Heriberto Ruiz es uno de los responsables de que en todo el Perú comamos pollo a la brasa. Ese plato que ahora es tan peruano, de bandera, casi un emblema nacional. Son pocos los lugares en nuestro país en que no haya una pollería, donde no se conozca el olor casi inconfundible de los pollos girando lentamente, mientras se cocinan en grandes hornos.

Ese aroma que apenas llega a nosotros, nos abre el apetito y nos hace pensar en esos pollos tiernos, dorados, acompañados de una buena porción de papas fritas, su complemento perfecto. Un plato típico, una tradición, es la comida preferida por los peruanos cuando salen a comer a la calle, ni nuestro emblemático cebiche puede superarlo.

Las ofertas son casi inagotables, hay pollos a la brasa para todos los gustos, preparados con las sazones más diversas y los secretos culinarios que cada pollería le da: hay quienes le añaden ingredientes orientales, quienes lo hacen más o menos crocante. Pero el rasgo común, lo que nadie podrá modificar, es el horno. Un pollo a la brasa, como su mismo nombre lo indica, se debe cocinar en un horno de carbón o leña. Y en esto es que radica la contribución de don Heriberto Ruiz, un hombre incansable que no deja de trabajar buscando mejoras a sus creaciones.

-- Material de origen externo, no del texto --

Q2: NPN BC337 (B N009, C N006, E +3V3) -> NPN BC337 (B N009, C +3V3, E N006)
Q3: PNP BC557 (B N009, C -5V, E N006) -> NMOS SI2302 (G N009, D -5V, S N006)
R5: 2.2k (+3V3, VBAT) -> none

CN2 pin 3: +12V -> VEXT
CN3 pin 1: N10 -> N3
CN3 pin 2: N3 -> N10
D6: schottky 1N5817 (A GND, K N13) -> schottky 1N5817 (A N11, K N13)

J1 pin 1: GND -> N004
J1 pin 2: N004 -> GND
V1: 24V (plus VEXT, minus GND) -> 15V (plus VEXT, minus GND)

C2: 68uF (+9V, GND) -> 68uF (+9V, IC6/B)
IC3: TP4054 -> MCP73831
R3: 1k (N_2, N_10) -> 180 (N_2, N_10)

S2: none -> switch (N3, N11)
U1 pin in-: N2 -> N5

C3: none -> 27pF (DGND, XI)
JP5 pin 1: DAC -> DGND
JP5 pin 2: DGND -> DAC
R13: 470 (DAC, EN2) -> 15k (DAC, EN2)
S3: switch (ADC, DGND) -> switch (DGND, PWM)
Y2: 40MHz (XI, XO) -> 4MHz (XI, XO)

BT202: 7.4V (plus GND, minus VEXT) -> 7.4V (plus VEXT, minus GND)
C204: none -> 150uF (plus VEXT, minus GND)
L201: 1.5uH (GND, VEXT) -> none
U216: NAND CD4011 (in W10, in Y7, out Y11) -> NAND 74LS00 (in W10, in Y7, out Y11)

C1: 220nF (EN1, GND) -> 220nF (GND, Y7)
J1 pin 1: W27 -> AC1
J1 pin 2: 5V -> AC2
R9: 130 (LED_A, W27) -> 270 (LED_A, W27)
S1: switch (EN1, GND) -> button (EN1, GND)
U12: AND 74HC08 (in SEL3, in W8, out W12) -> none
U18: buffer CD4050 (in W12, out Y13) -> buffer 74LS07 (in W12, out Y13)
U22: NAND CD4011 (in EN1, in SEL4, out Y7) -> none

El horno ecológico. Heriberto Ruiz nació en la comunidad de Tongorrape, muy cerca a Motupe, en el departamento de Lambayeque. Llegó a Lima, buscando como muchos un mejor destino y sin proponérselo se topó con Franz Ulrich, un suizo que años atrás había inventado unos hornos para cocinar pollos por encargo de un amigo, en Santa Clara, saliendo de Lima. Le bastaron 5 años junto a él para aprender sus secretos, la técnica para construir los hornos donde los pollos girarían mientras las brasas los iban dorando, lentamente. Heriberto se independizó y con la ayuda de sus hermanos empezó a formar un negocio que con el paso de los años se iría transformando en una gran industria: H. Ruiz Hnos., una empresa que lleva 50 años innovando, que se ha convertido en líder en el mercado y que es parte importante de la historia de los pollos a la brasa en el Perú. Esta historia cumplió nada menos que 60 años en el 2009 y en ella, don Heriberto, ha sido uno de los principales protagonistas. Él fue el inventor del primer horno de pollos a gas, que fue una gran alternativa al carbón.

Posteriormente creó el horno de pollos a la leña, cuyo sabor es preferido por muchas personas y que le otorga un rasgo distinto al sabor de los pollos. Sin embargo, todas estas invenciones han sido superadas por su última creación, un aporte importantísimo no sólo a la gastronomía sino al medio ambiente: El horno ecológico. Un horno que no arroja humo y que reduce considerablemente el tiempo de cocción de los pollos. "Un día me di cuenta de que el carbón no hacía humo" nos cuenta Heriberto.

Y aunque parezca increíble, es cierto, este horno hace innecesaria la instalación de una chimenea y facilita el proceso de preparación. Actualmente varias de las más importantes pollerías del Perú lo están implementando, así que pronto podrá saborear el resultado.